In short
Opening a venue in Italy in 2026 typically costs between €50,000 and €150,000. But the range says little on its own: a 30-seat bistro sits around €120,000, a traditional 150-cover restaurant can reach €250,000, a dark kitchen lands between €50,000 and €80,000.
The risk, though, isn't the upfront cost. It's the first year: roughly 19% of venues close within twelve months. The market isn't in crisis — Italian food service is worth around €100 billion in consumer spending — but it has become selective.
What separates a venue that opens from one that lasts isn't budget. It's the system holding it up: project, form, story, activation.
What it really costs to open
Industry estimates converge on a wide range — between €50,000 and €150,000 — which should be read by format, not as a single number. A 30-seat bistro needs around €120,000. A traditional 150-cover restaurant can reach €250,000. A dark kitchen, with no dining room, drops to €50,000-80,000 with faster payback.
What almost everyone underestimates isn't the capital investment, but what comes after: opening stock, working capital for the first three to four months, and a liquidity reserve. That's where you decide whether the venue reaches the good season alive.

The market: €100 billion, but selective
FIPE's Restaurant Report 2026 shows a sector holding up on consumption — around €100 billion — while thinning out on the business side: 324,436 companies, down 1% year on year, with restaurants broadly stable (-0.4% on 2024).
Translated: demand exists, but it no longer rewards anyone who simply opens. It rewards those with a reason to exist who know how to communicate it.
Another figure from the same report says a lot: in 2025, 28.4% of businesses carried out renovations and 25.8% plan them for 2026. Those already in the market are investing to stay. Open today and you're not competing with the venue from ten years ago: you're competing with the one that just refurbished.
The real risk is year one
Roughly one in five venues — 19% — closes within the first twelve months. That isn't a verdict on restaurateurs' talent: it's a data point about the moment the system fails to hold. The early months are when every cost is already on the table and revenue has yet to find its rhythm.
Those who make it past three years, on the other hand, have a good chance of stabilising. Which makes the right question not «what does it cost to open?» but «what do I reach year three with?».
Five mistakes that sink an opening
1. Mistaking the budget for the project. A furniture quote isn't a project: it's a shopping list. The project answers «why would anyone come back?».
2. Burning everything on capital expenditure. Beautiful venue, empty till by March. Working capital isn't an accounting detail: it's the oxygen of the early months.

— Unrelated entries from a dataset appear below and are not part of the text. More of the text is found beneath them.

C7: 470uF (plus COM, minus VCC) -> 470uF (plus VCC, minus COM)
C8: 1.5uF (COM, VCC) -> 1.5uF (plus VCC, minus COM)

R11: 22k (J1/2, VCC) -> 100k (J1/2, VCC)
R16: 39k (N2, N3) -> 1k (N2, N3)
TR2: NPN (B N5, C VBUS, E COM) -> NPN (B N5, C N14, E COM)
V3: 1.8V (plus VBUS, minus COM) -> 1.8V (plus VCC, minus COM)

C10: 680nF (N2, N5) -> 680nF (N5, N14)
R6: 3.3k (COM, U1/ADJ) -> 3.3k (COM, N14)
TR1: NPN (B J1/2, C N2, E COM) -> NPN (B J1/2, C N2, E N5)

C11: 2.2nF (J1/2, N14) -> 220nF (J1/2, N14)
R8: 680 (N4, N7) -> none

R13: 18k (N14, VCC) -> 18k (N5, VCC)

3. Opening with no story. The opening is the only moment you get free attention. Arrive at day one with no identity, content or audience and you're throwing it away.
4. Designing aesthetics instead of experience. A «beautiful» venue with bad acoustics, uncomfortable seating and a service flow that stalls doesn't get a second visit. Form must follow how people actually live the space.

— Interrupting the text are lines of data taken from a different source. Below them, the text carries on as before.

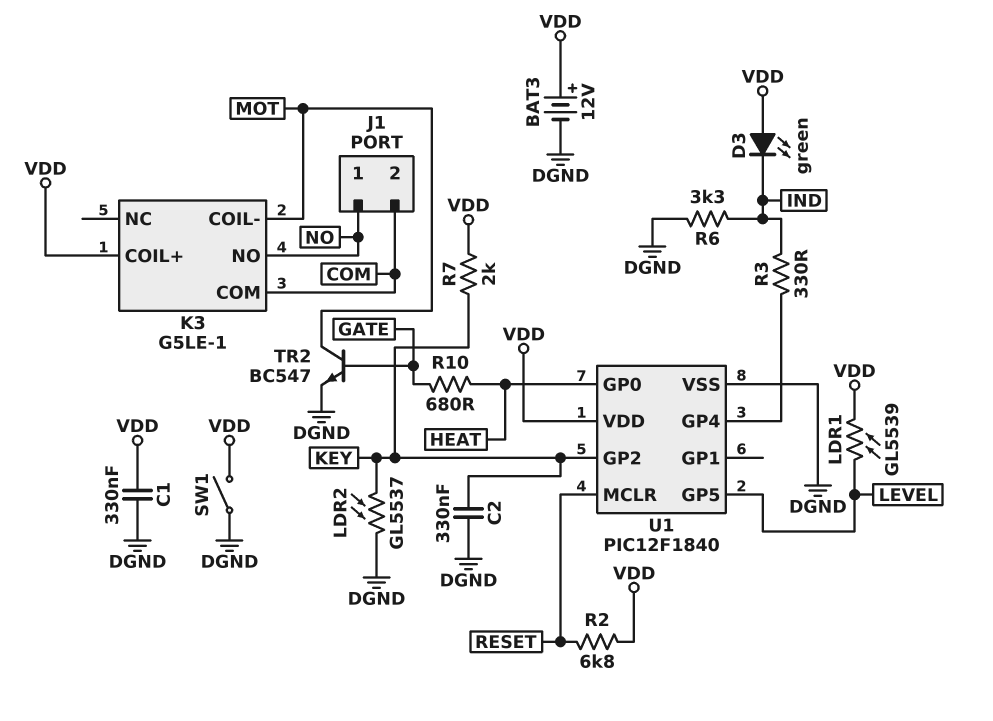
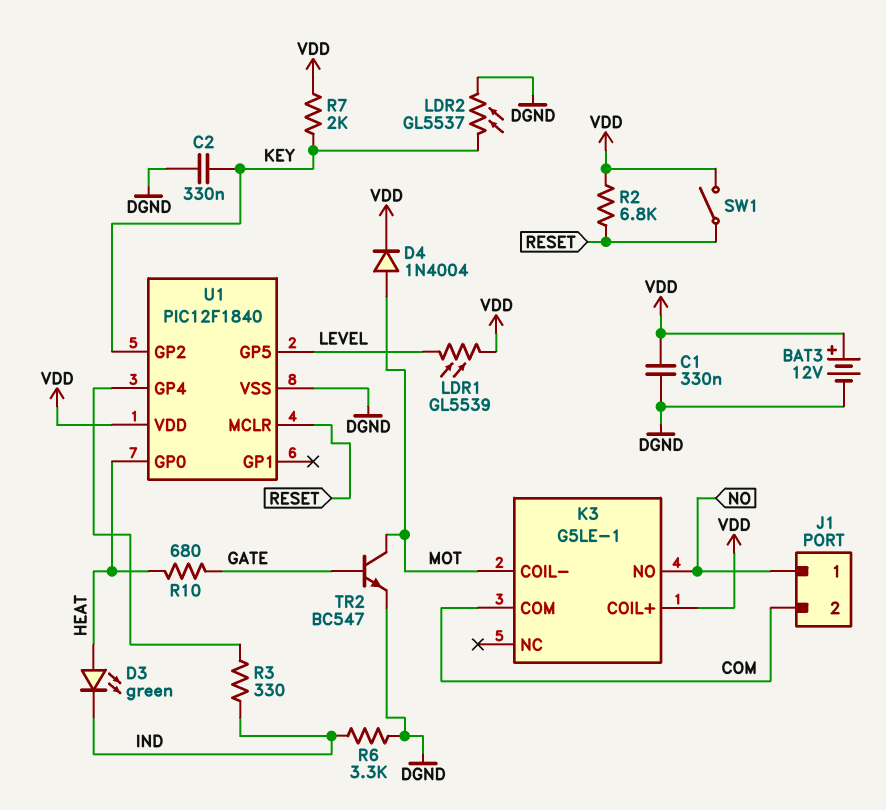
D3: LED green (A VDD, K IND) -> LED green (A HEAT, K IND)
D4: none -> diode 1N4004 (A MOT, K VDD)
SW1: switch (DGND, VDD) -> switch (RESET, VDD)

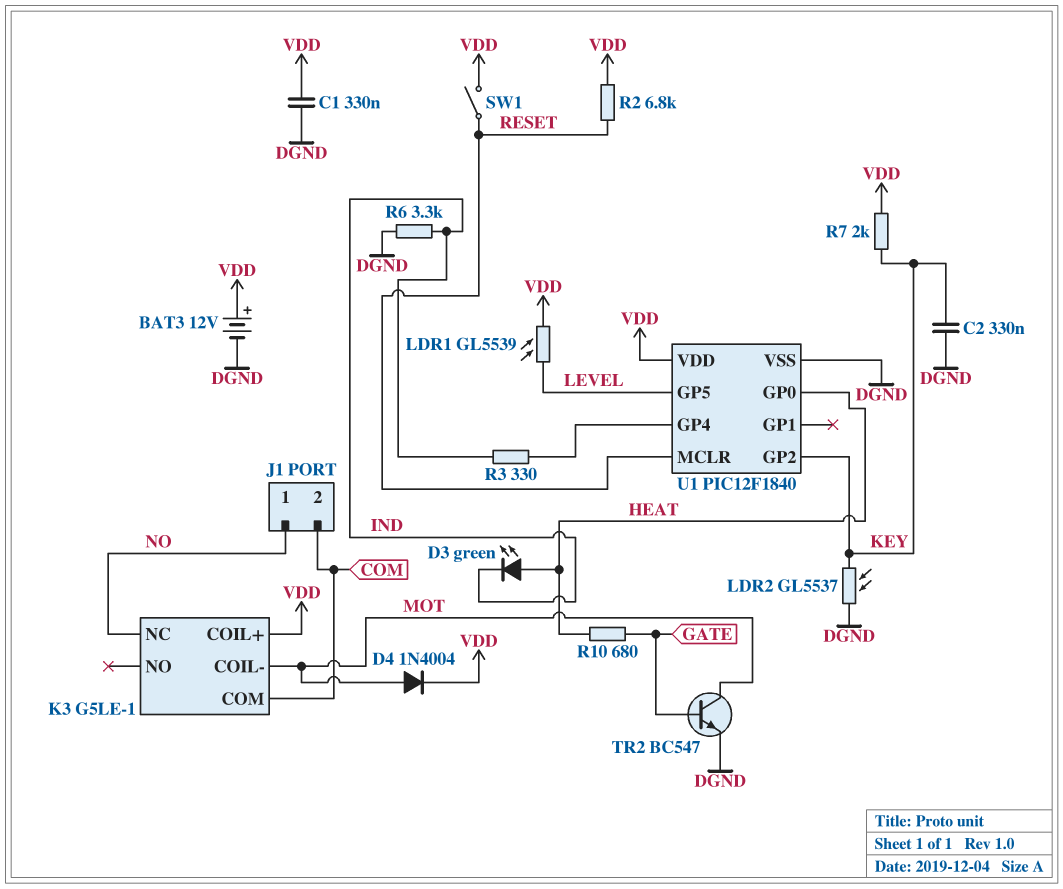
K3 pin NC: none -> NO
K3 pin NO: NO -> none

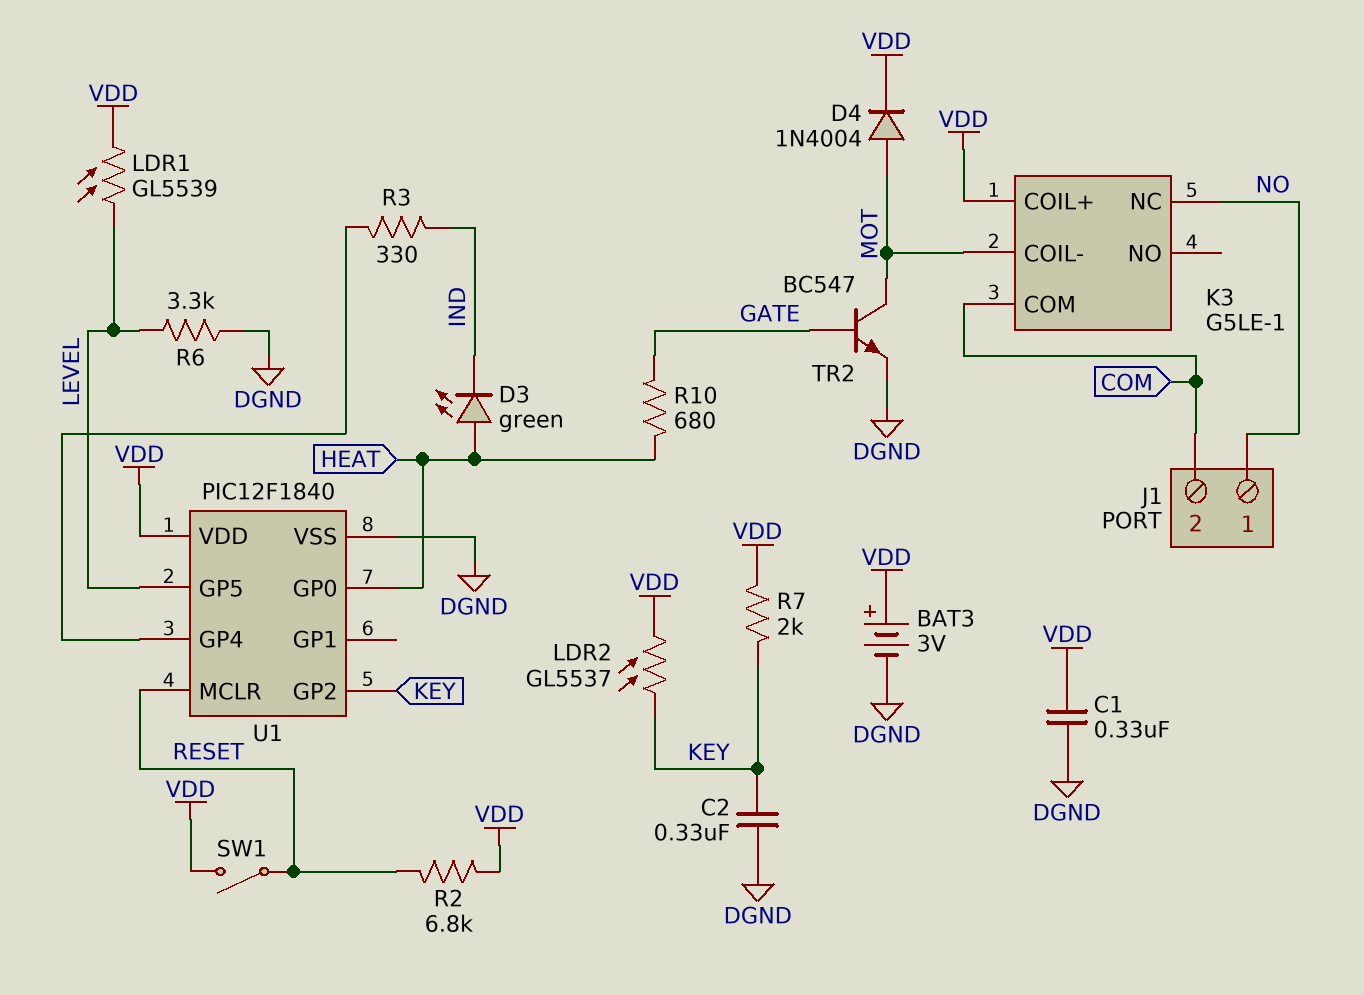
BAT3: 12V (plus VDD, minus DGND) -> 3V (plus VDD, minus DGND)
LDR2: GL5537 (DGND, KEY) -> GL5537 (KEY, VDD)
R6: 3.3k (DGND, IND) -> 3.3k (DGND, LEVEL)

5. Believing the opening is the finish line. It's the start. The real work — network, partnerships, operations, data — begins the day after.

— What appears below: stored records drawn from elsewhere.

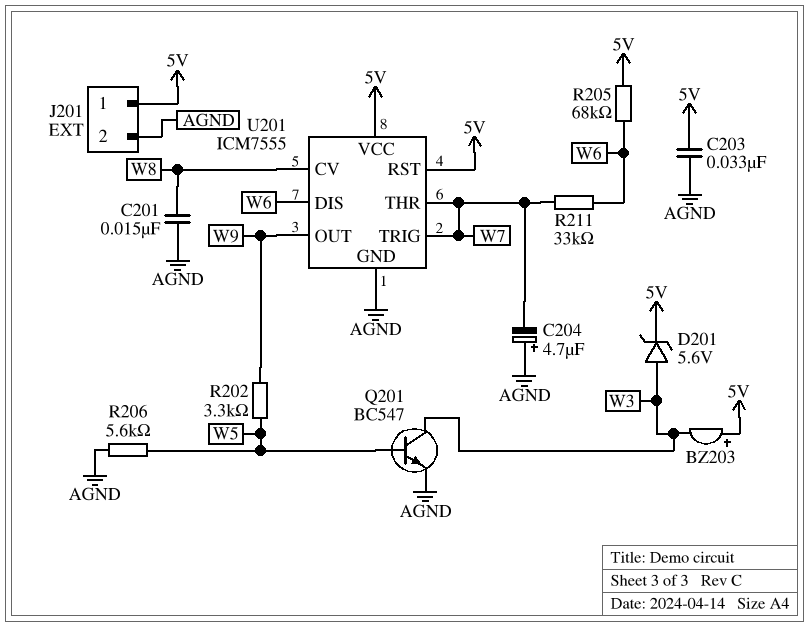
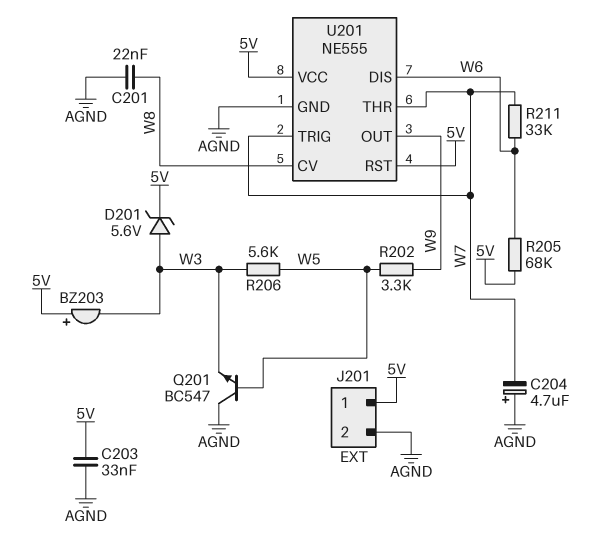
C201: 15nF (AGND, W8) -> 22nF (AGND, W8)
Q201: NPN BC547 (B W5, C W3, E AGND) -> NPN BC547 (B W5, C AGND, E W3)
R206: 5.6k (AGND, W5) -> 5.6k (W3, W5)
U201: ICM7555 -> NE555

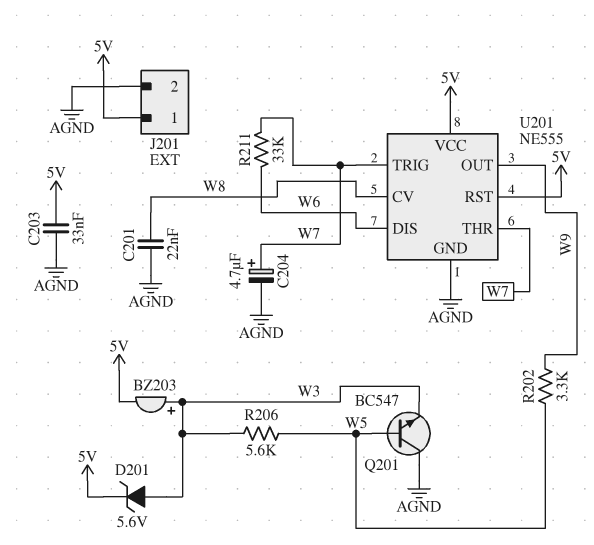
BZ203: buzzer (plus 5V, minus W3) -> buzzer (plus W3, minus 5V)
C204: 4.7uF (plus AGND, minus W7) -> 4.7uF (plus W7, minus AGND)
R205: 68k (5V, W6) -> none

What you need before signing
Before the lease, three things should already exist on paper: an economic model that holds even at 70% of expected revenue; a space designed around service, not around a moodboard; a storytelling plan starting at least sixty days before opening.
If even one of the three is missing, you're not opening a venue: you're buying a risk.
A venue isn't opened: it's activated
This is where INNESCO works. Not as a supplier of one piece, but as a group combining the three things that usually travel separately: the enterprise (people who actually know how to run a venue), the space (who designs it and runs the works), and the story (who makes it known and fills it).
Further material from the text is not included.